2010-11-16 Thread John R Pierce
On 11/16/10 8:31 AM, Benjamin Franz wrote:
 In these days of multi-terabyte drives you should be looking at RAID6
 instead. The chances of a 'double failure' during degraded
 operation/resync is too high to ignore.


These days of cheap drives, I use raid10 almost exclusively.  and if its 
at all mission critical, I like to have 1-2 hotspares.   if I was 
deploying a new server, and its workload was at all database-centric, 
I'd want to use use 2.5 SAS rather than 3.5 SATA

With RAID10, the rebuild time is how long it takes to copy the one 
drive.   if you have 6 drives in a raid10 and one fails, leaving 5, and 
another fails, there's only a 1 in 5 chance of that other failure being 
the mirror of the dead drive.   If you have a  hot spare, that 
rebuild starts immediately, reducing the window for that dreaded double 
failure to a minimum.


___
CentOS mailing list
CentOS@centos.org
http://lists.centos.org/mailman/listinfo/centos


Re: [CentOS] Question about a hard drive error

2010-11-16 Thread Benjamin Franz
On 11/16/2010 09:25 AM, John R Pierce wrote:

 These days of cheap drives, I use raid10 almost exclusively.  and if its
 at all mission critical, I like to have 1-2 hotspares.   if I was
 deploying a new server, and its workload was at all database-centric,
 I'd want to use use 2.5 SAS rather than 3.5 SATA

 With RAID10, the rebuild time is how long it takes to copy the one
 drive.   if you have 6 drives in a raid10 and one fails, leaving 5, and
 another fails, there's only a 1 in 5 chance of that other failure being
 the mirror of the dead drive.   If you have a  hot spare, that
 rebuild starts immediately, reducing the window for that dreaded double
 failure to a minimum.


Oh, I agree - and when price is no object, or if write performance is 
the bottleneck, or if you need huge numbers of drives, I love RAID10. 
You can take it to crazy levels of redundancy + performance by going to 
RAID0 layered over multiple three-way RAID1 arrays.

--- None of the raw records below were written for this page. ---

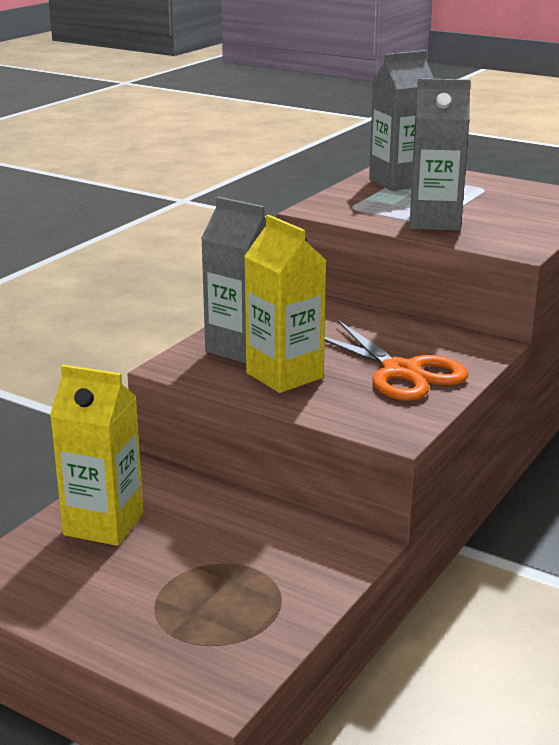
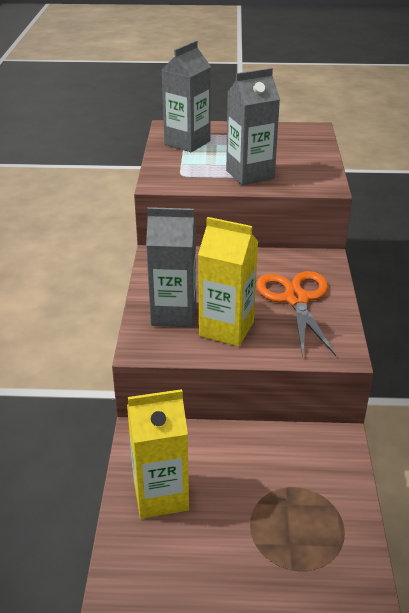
camera: 30 degrees left, 10 degrees up
(401, 372) = (296, 299): orange scissors -> orange scissors turned 120 degrees counterclockwise

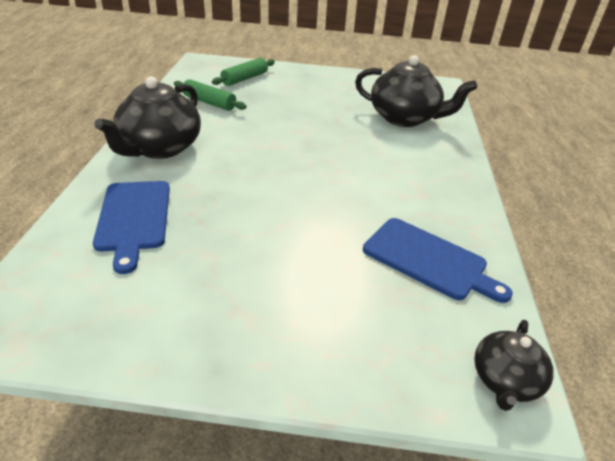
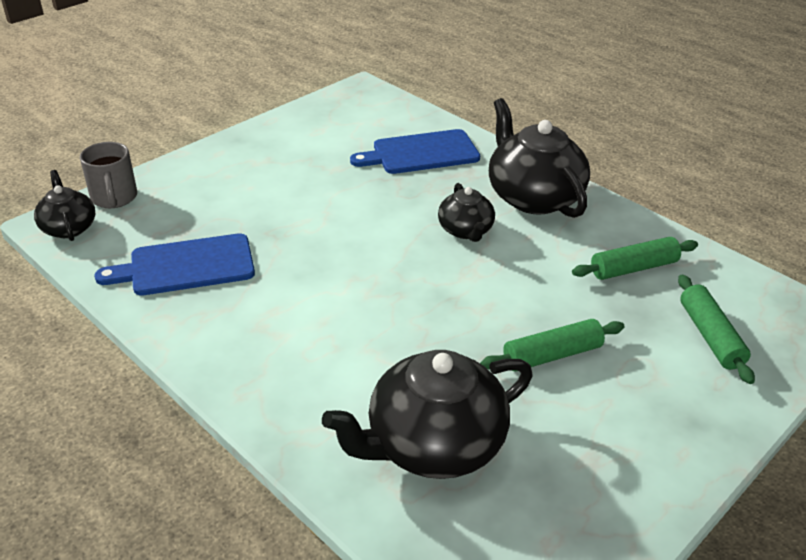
camera: 130 degrees right, 0 degrees up
(133, 218) = (421, 153): blue cutting board -> blue cutting board turned 45 degrees counterclockwise
(232, 160) = (465, 230): none -> black teapot
(310, 107) = (552, 355): none -> green rolling pin
(430, 387) = (114, 198): none -> grey mug

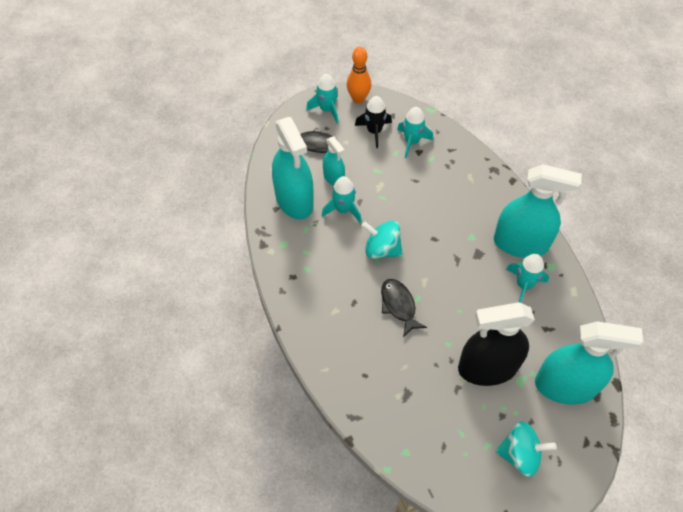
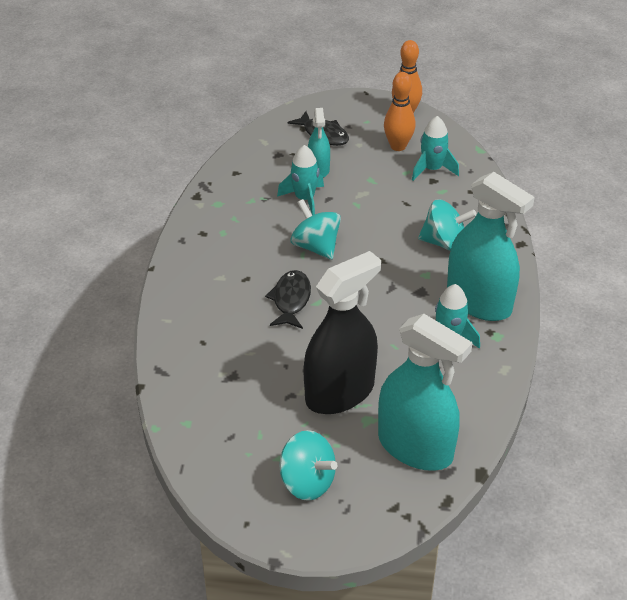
camera: 30 degrees right, 15 degrees down
(294, 200) = (260, 172): turquoise spray bottle -> none
(327, 109) = (362, 111): turquoise rocket -> none
(374, 131) = (398, 146): black rocket -> orange bowling pin
(464, 203) = (444, 243): none -> turquoise spinning top
(487, 368) = (340, 392): black spray bottle -> black spray bottle turned 120 degrees clockwise

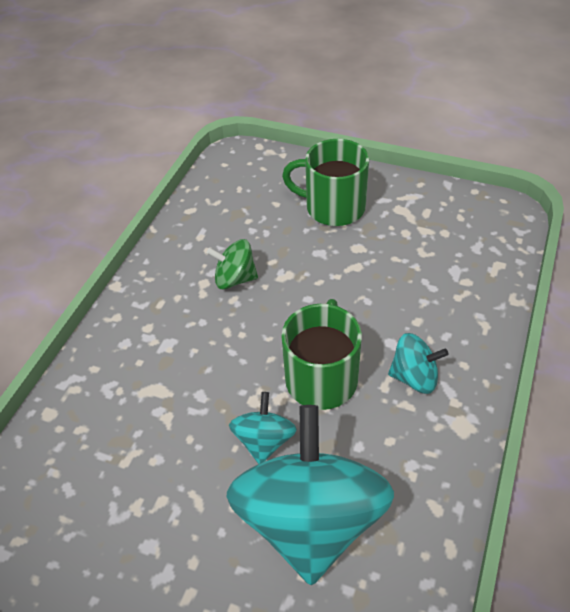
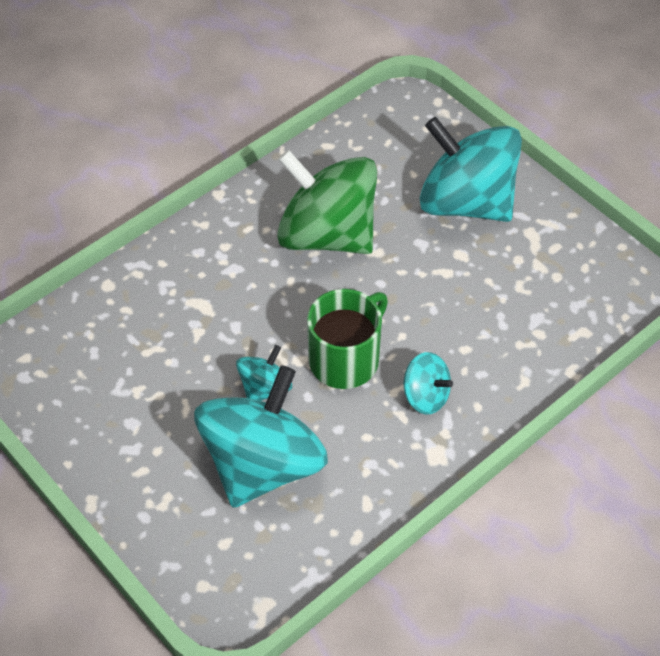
camera: 25 degrees right, 5 degrees up
(235, 279) = (327, 234): green spinning top -> green spinning top, size x2.17
(333, 207) = (466, 202): green mug -> turquoise spinning top

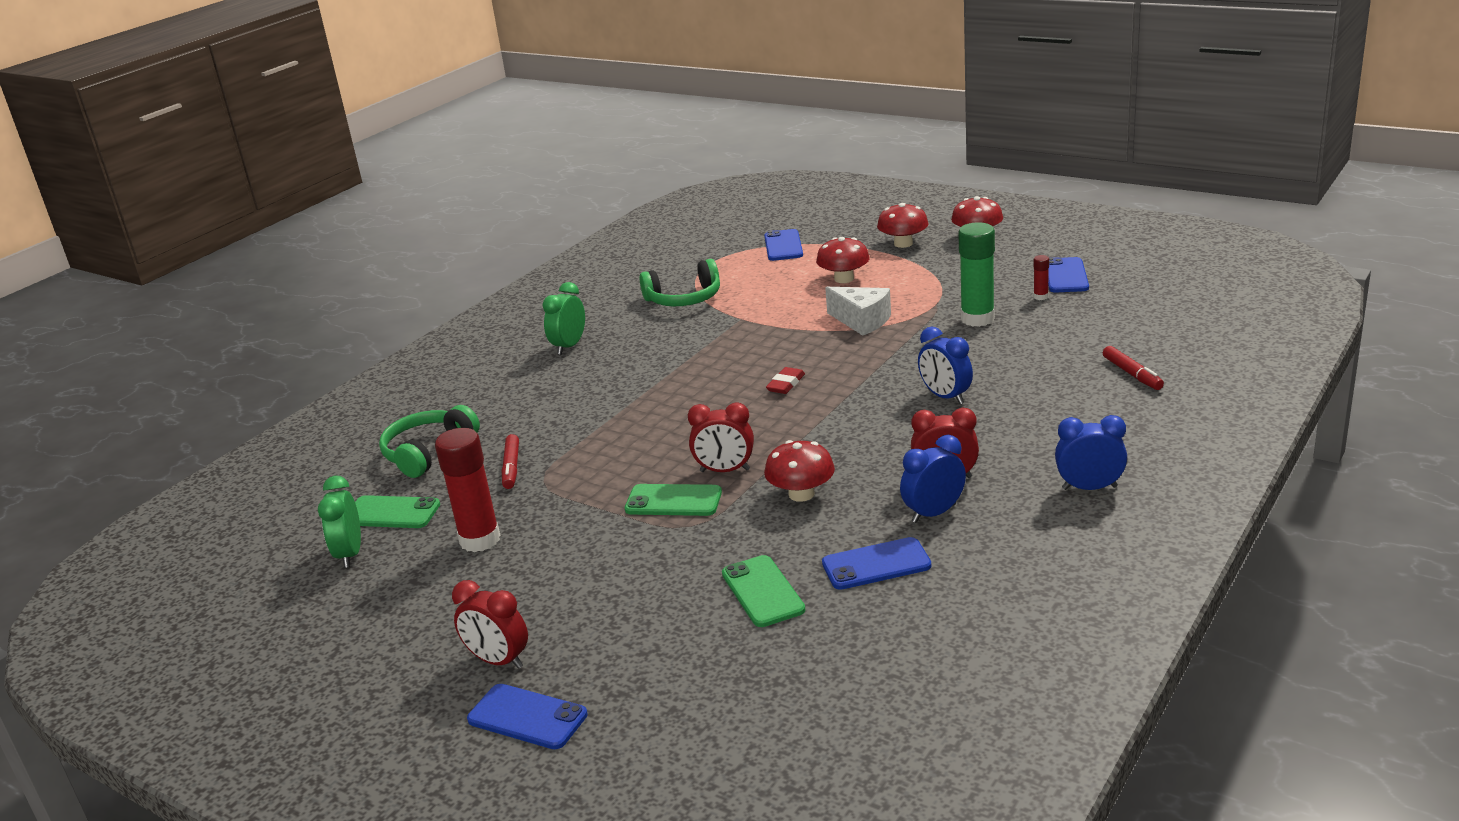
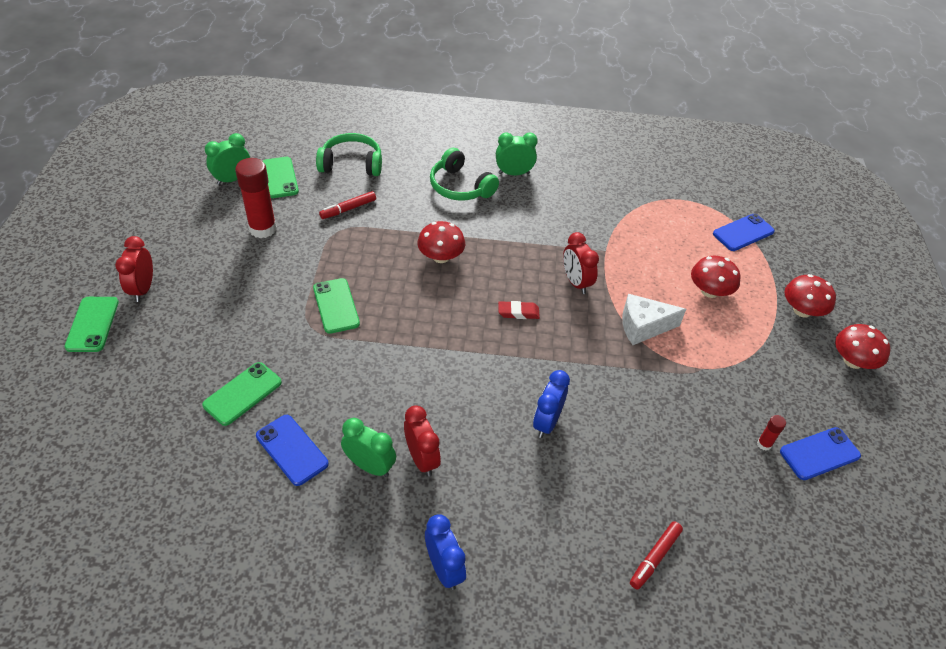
camera: 55 degrees right, 20 degrees up
(527, 717) = (92, 324): blue phone -> green phone
(684, 299) = (617, 206): green headphones -> green headphones (460, 187)
(725, 470) = (384, 319): red clock -> red clock (575, 282)
(801, 494) = (368, 374): red mushroom -> red mushroom (441, 257)
(862, 321) = (643, 327): white cheese -> white cheese turned 75 degrees clockwise
(933, 513) = (370, 466): blue clock -> green clock
(977, 319) = (693, 407): green glue stick -> none

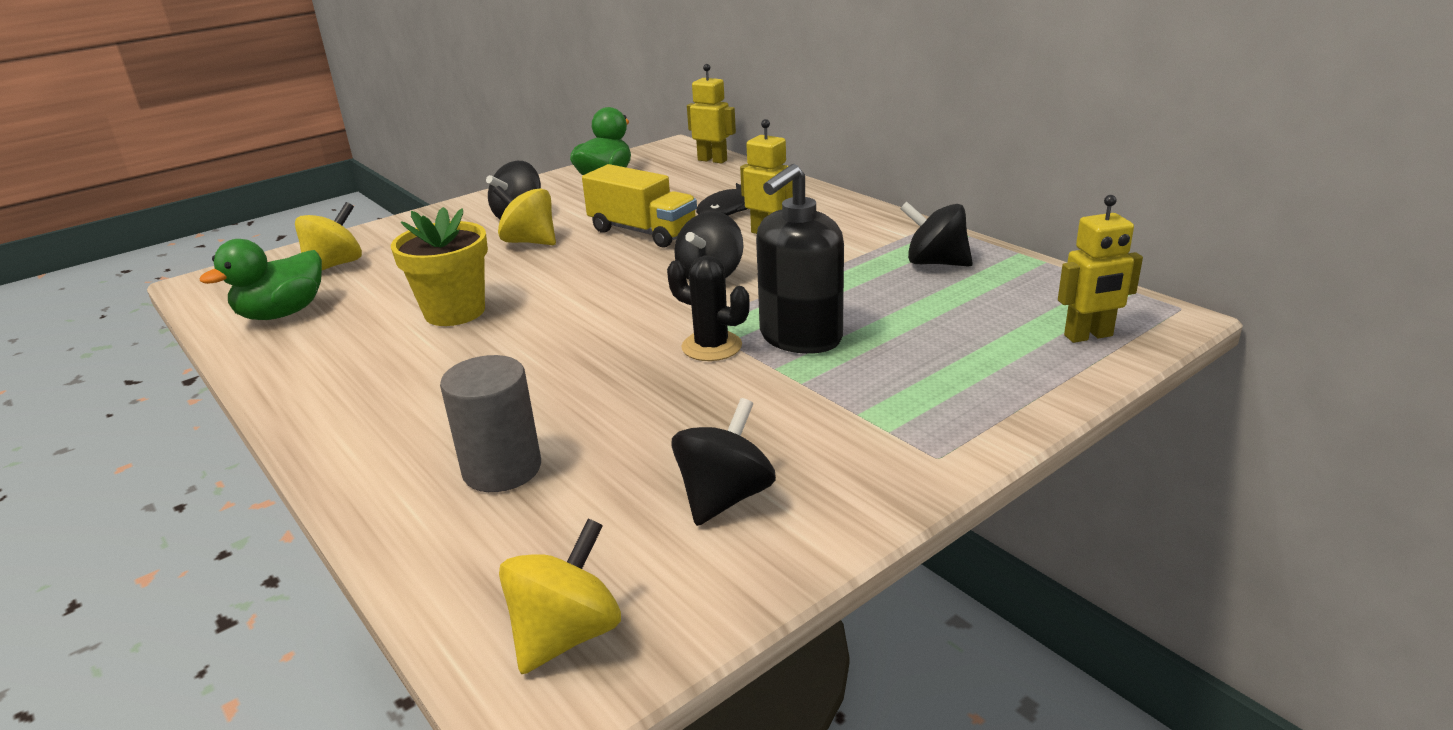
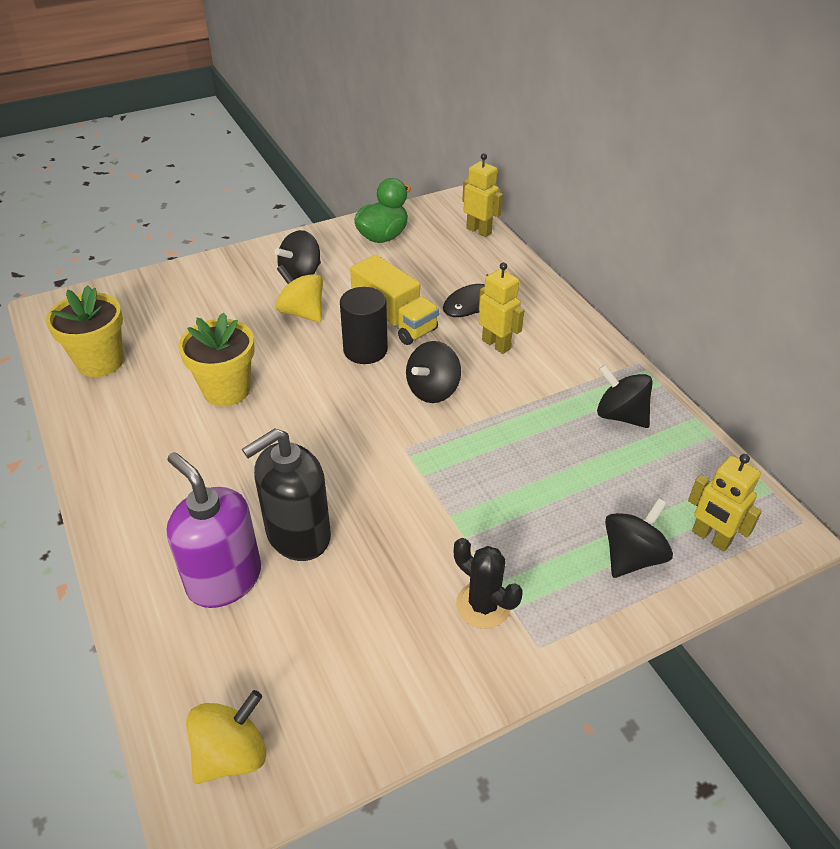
camera: 10 degrees right, 15 degrees up
(282, 313) = (100, 362): green duck -> yellow flower pot
(335, 265) = (148, 309): yellow spinning top -> none
(502, 469) = (224, 579): grey cylinder -> purple soap dispenser
(617, 258) = (365, 350): none -> black cylinder
(711, 346) = (409, 478): black cactus -> black cactus (483, 605)
(725, 497) = (371, 649): black spinning top -> black spinning top (632, 556)
(800, 337) = (480, 484): black soap dispenser -> black soap dispenser (298, 535)
(1088, 336) = (710, 538): yellow robot -> yellow robot turned 45 degrees clockwise

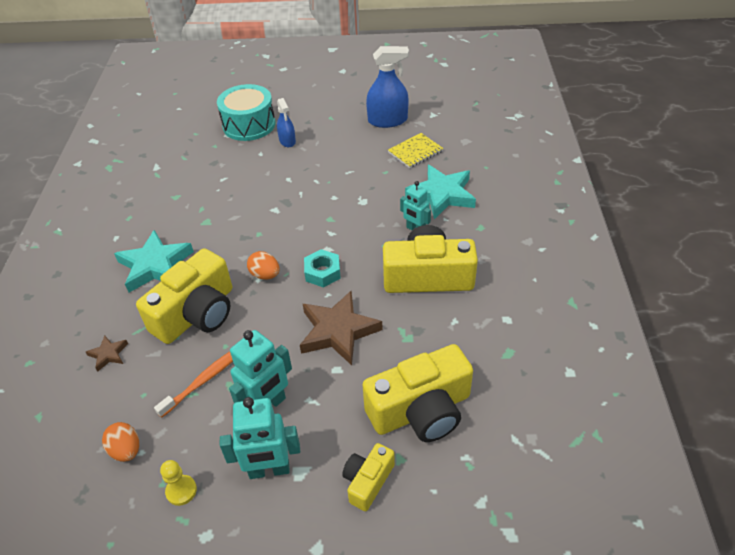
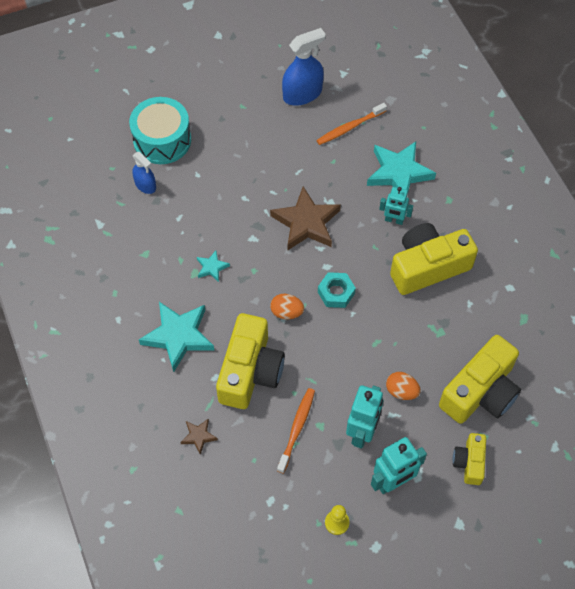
camera: 25 degrees left, 15 degrees up
(126, 450) = (272, 509): orange egg -> orange egg (401, 391)
(223, 221) = (212, 267): none -> turquoise star
(287, 141) = (215, 150): blue spray bottle -> blue spray bottle (145, 185)
(338, 331) = (380, 346): brown star -> brown star (306, 223)
(415, 152) = (349, 127): yellow notebook -> orange toothbrush

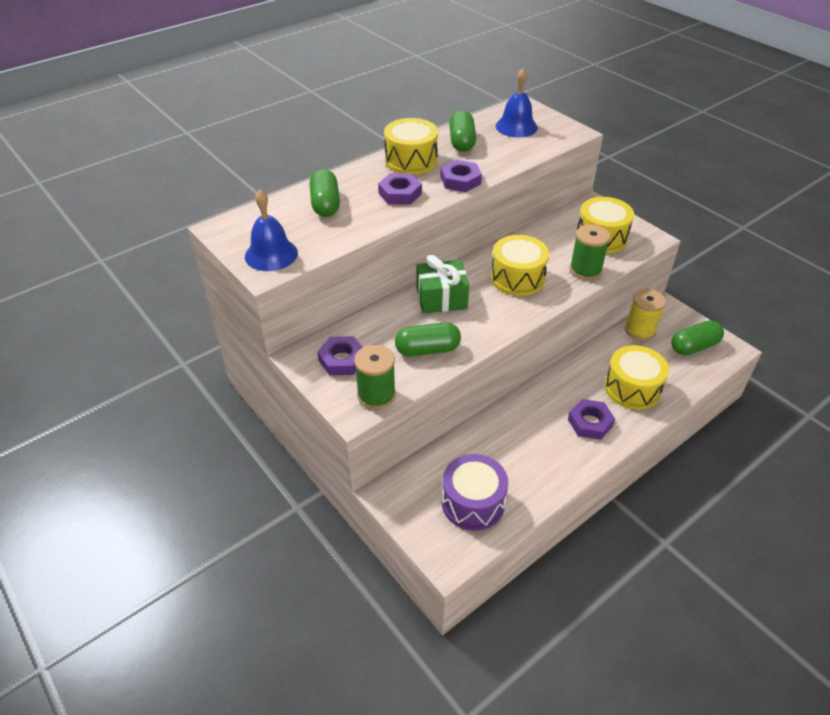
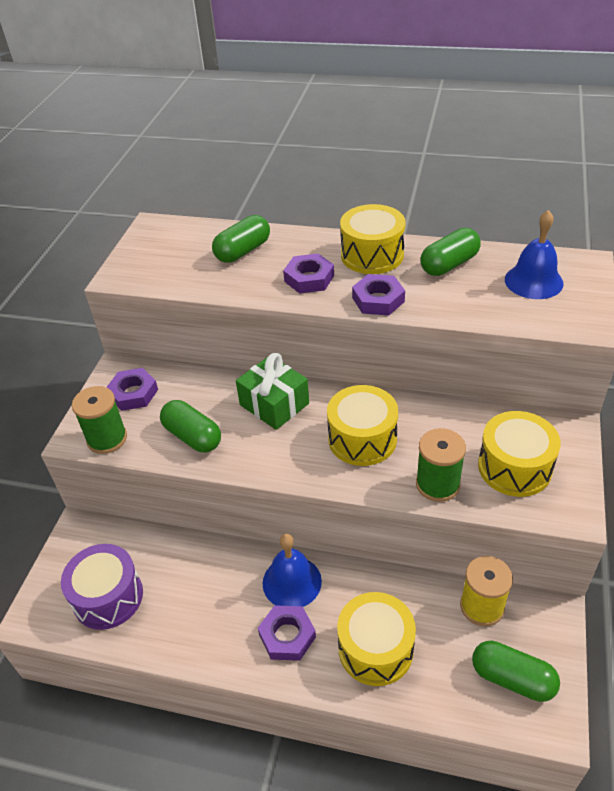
camera: 55 degrees right, 0 degrees up
(271, 254) = (143, 266): blue bell -> blue bell (292, 582)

Why have multiple 
hotspares when you can go for N2-RAID1 + 0 instead and get a hefty 
performance boost on reads for almost free at even higher reliability?

-- 
Benjamin Franz

___
CentOS mailing list
CentOS@centos.org
http://lists.centos.org/mailman/listinfo/centos


Re: [CentOS] Question about a hard drive error

2010-11-16 Thread John R Pierce
On 11/16/10 10:41 AM, Benjamin Franz wrote:
 Oh, I agree - and when price is no object, or if write performance is

the price spread isn't that big of a deal.

a 6-drive raid-6 gives you 4x space, while a 6 drive raid-10 gives you 
3X.not that big of a deal.

an 8-drive RAID-6 gives you 6X space, while an 8-drive RAID-10 gives you 
4x space.   not much bigger of a gap.

raid sets really shouldn't be much bigger than about 8 drives, 
anyways.   rebuild times for a 12 drive raid6 would be astronomical.


___
CentOS mailing list
CentOS@centos.org
http://lists.centos.org/mailman/listinfo/centos


Re: [CentOS] Question about a hard drive error

2010-11-16 Thread Benjamin Franz
On 11/16/2010 10:47 AM, John R Pierce wrote:

 raid sets really shouldn't be much bigger than about 8 drives,
 anyways.   rebuild times for a 12 drive raid6 would be astronomical.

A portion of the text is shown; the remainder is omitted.